PEACE IS NOT A PREREQUISITE TO ISRAEL’S SURVIVAL
Evelyn Gordon
Jerusalem Magazine, May 23, 2011

 

Prime Minister Binyamin Netanyahu is undoubtedly agonizing right now over…[how] to mitigate the damage caused by US President Barack Obama’s bombshell last week: the unprecedented demand that Israel withdraw to the 1967 lines without getting an end to the conflict in exchange, without such key issues as the refugees or Jerusalem even being addressed. Not even Europe or the Arab League ever went that far.

I don’t know what Netanyahu should say. But I know one thing that he and other leading Israeli politicians desperately need to stop saying: that Israel’s survival depends on signing a peace agreement with the Palestinians. For nothing so badly undermines Israel’s position among all three of the relevant audiences—the Palestinians, the international community and Israelis themselves.

Five years ago, no Israeli leader would have dreamed of asserting that Israel’s survival depends on anything any other nation does or doesn’t do: The whole point of Zionism was to restore control over Jewish fate to the Jews themselves.

But in a 2007 media interview, then-prime minister Ehud Olmert famously declared that “If the day comes when the two-state solution collapses…the State of Israel is finished.” And in the few short years since then, that astounding claim seems to have become de rigueur for Israeli politicians.
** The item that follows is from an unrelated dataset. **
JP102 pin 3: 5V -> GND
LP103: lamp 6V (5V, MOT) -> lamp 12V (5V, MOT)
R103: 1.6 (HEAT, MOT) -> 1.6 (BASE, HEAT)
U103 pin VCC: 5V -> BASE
Even Netanyahu himself echoed it at the official memorial ceremony for late prime minister Yitzhak Rabin last October, claiming that his own political camp, the center-right, has also now “acknowledged that it’s impossible to survive in the long run without a political settlement.”
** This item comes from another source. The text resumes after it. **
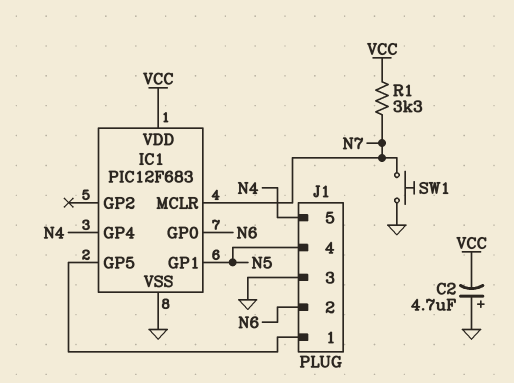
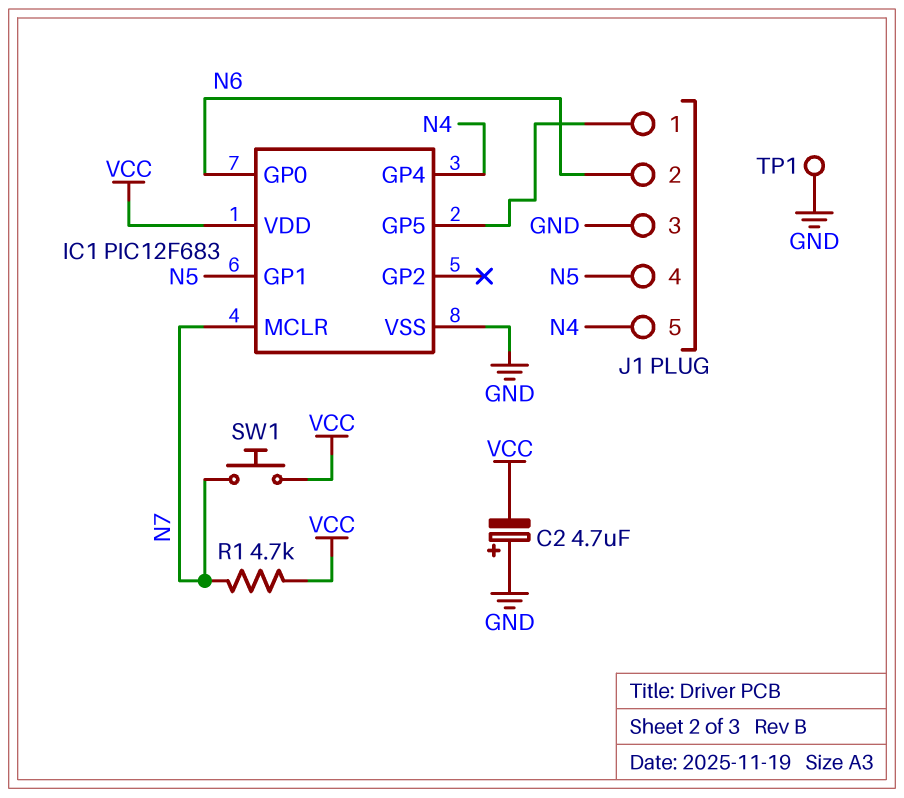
R1: 3.3k (N7, VCC) -> 4.7k (N7, VCC)
SW1: button (GND, N7) -> button (N7, VCC)
TP1: none -> test point (GND)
Yet even if Israeli leaders believe this, it ought to be obvious that they shouldn’t say it, because it completely eradicates Israel’s leverage in negotiations with the Palestinians. If all the Palestinians have to do to ensure Israel’s eventual demise is to keep saying “no” to every offer of statehood, what conceivable incentive would they ever have to compromise? Why should they settle for the West Bank and Gaza if merely waiting a few decades would give them pre-1967 Israel too?
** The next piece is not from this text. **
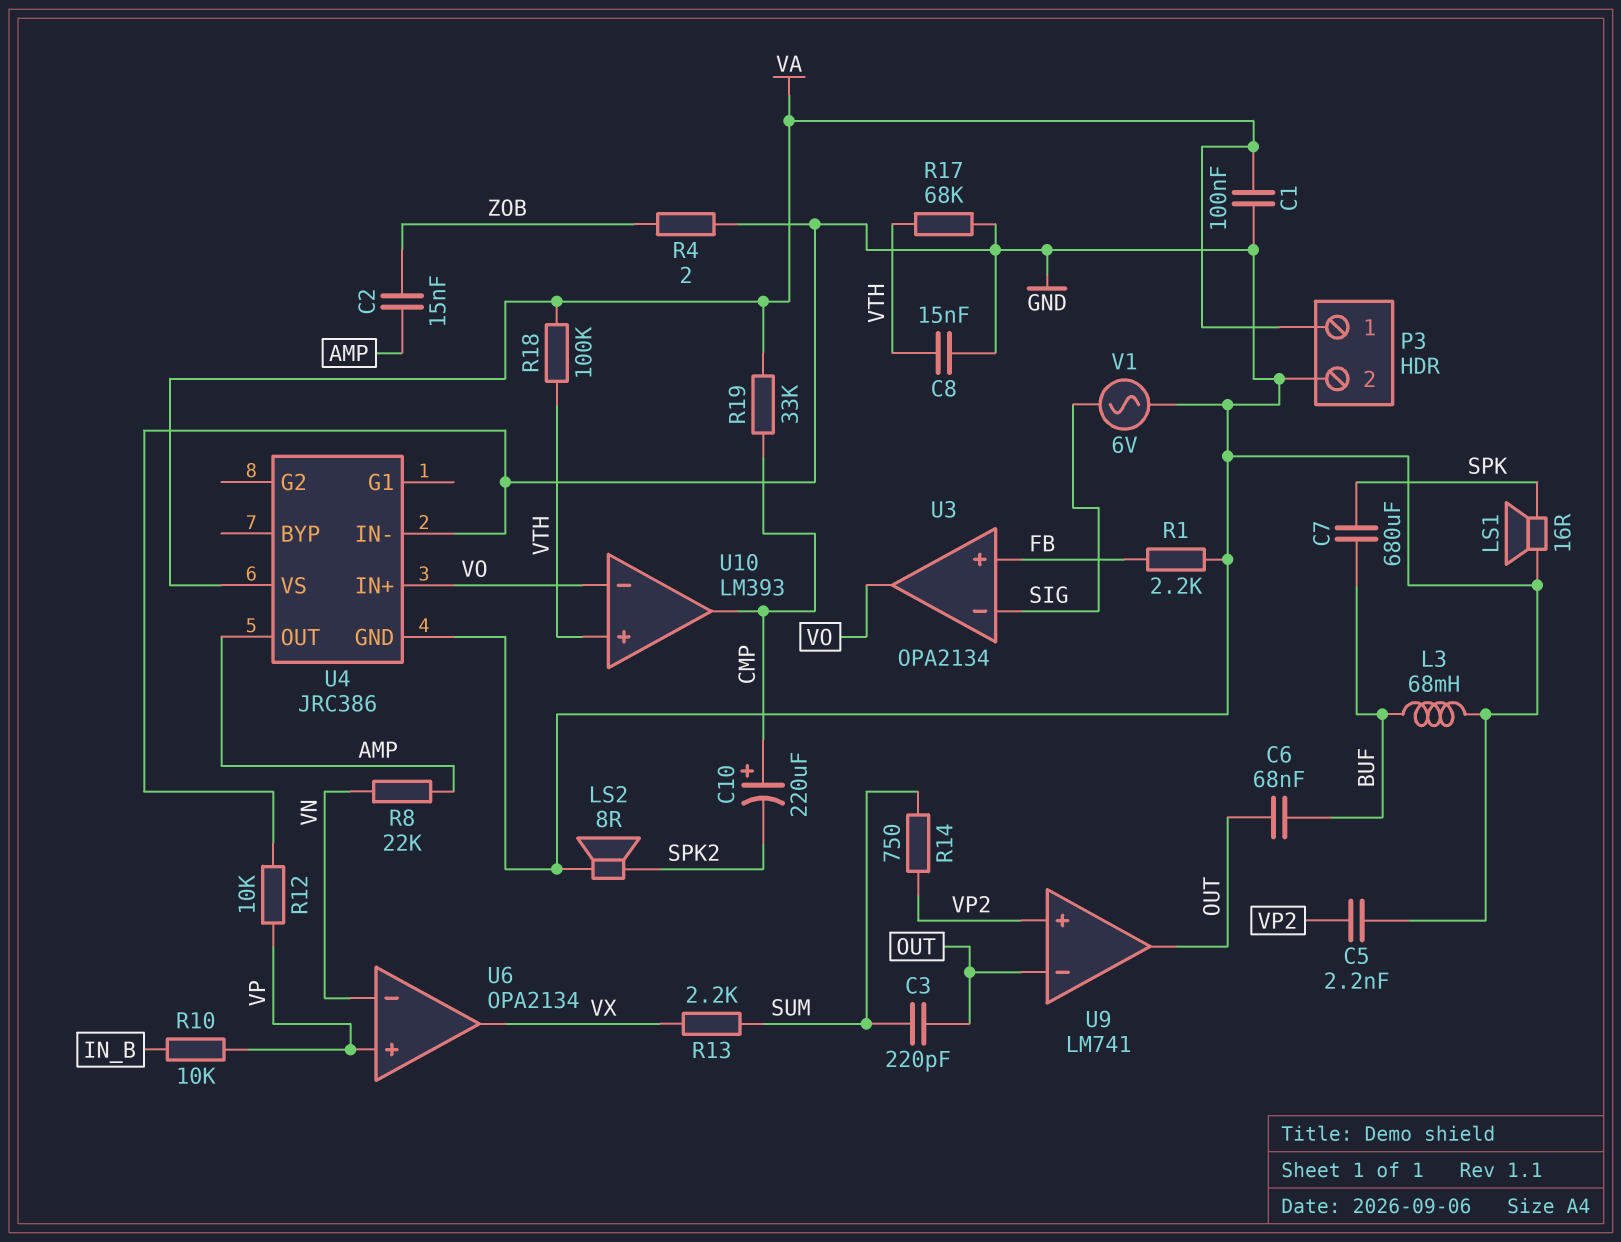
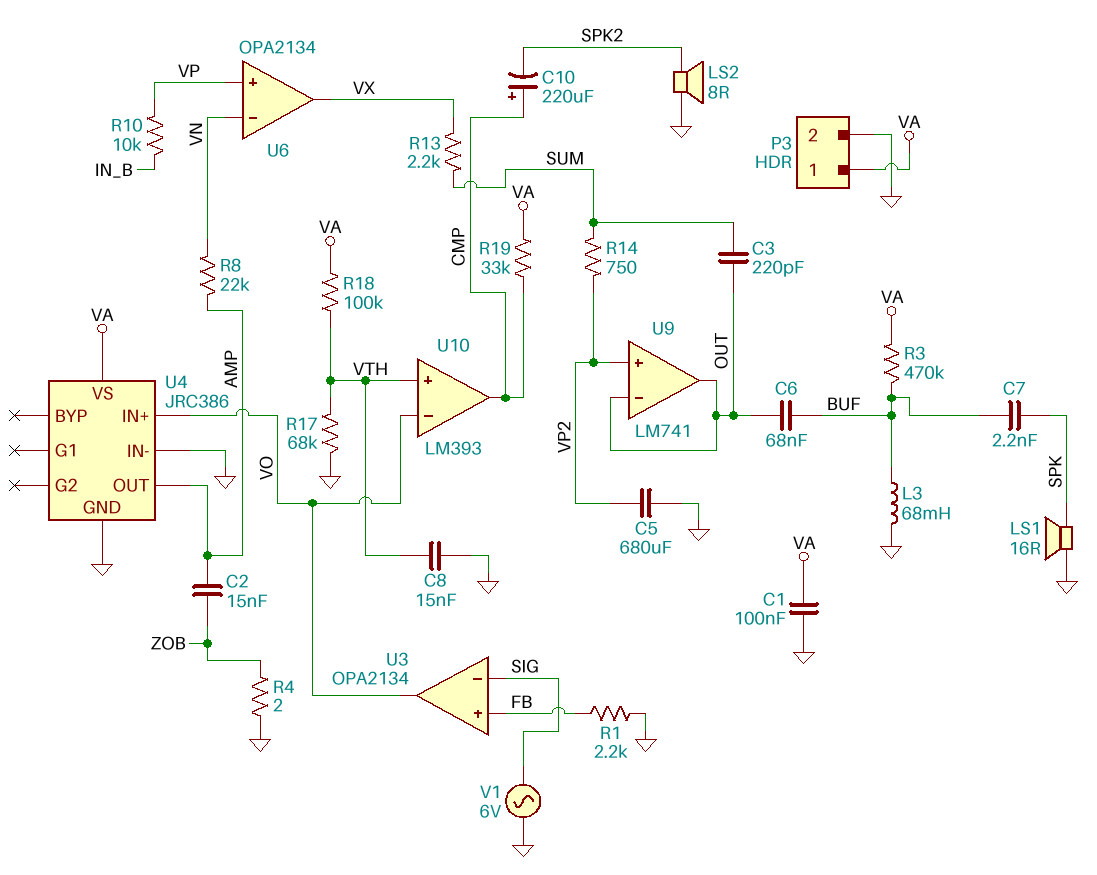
C5: 2.2nF (GND, VP2) -> 680uF (GND, VP2)
C7: 680uF (BUF, SPK) -> 2.2nF (BUF, SPK)
R3: none -> 470k (BUF, VA)
R12: 10k (GND, VP) -> none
Such statements are equally devastating to Israel’s effort to obtain international backing for its positions. Ever since the Oslo process began in 1993, Israel has been trying to convince the world that any agreement must accommodate its needs on issues like the refugees, Jerusalem, the settlement blocs and security arrangements. And ostensibly, it holds a very powerful bargaining chip: the threat that there will be no agreement if these needs aren’t met.

Yet if Israel’s very survival depends on the existence of a Palestinian state, then it is in no position to bargain; it will ultimately have to accept an agreement on any terms the Palestinians care to offer. Beggars, after all, can’t be choosers. And if accommodating Israel’s needs isn’t actually necessary to obtain a deal, why should the international community—which has never been sympathetic to Israel’s positions to begin with—support these positions?

Worst of all, however, is the impact such statements have on the Israeli public. After all, most Israelis have long since concluded that no peace deal is achievable in the foreseeable future. Thus if Israel’s future truly depends on such a deal, the country has no future. And if so, why stay here? Why shouldn’t any Israeli who can simply leave? Life in Israel has always entailed many difficulties; the prize that makes them all worth enduring is Jewish sovereignty—the Jewish people’s ability, for the first time in 2,000 years, to determine its own fate. But if that prize is in fact beyond reach, why keep making the effort?

Indeed, such statements could well become self-fulfilling prophecies.… If our leaders have convinced themselves that only peace can save Israel, they will never even seek alternative strategies for surviving without peace, much less develop and implement them.

Theodor Herzl famously declared that “if you will it, it is no dream.” But to will anything, you must first be able to conceive of it. And that, ultimately, is the great challenge facing Netanyahu.… He must reverse five years of disastrous public discourse and persuade Israelis, and the world, that survival without peace is indeed conceivable. And then he must develop strategies to turn that idea into reality.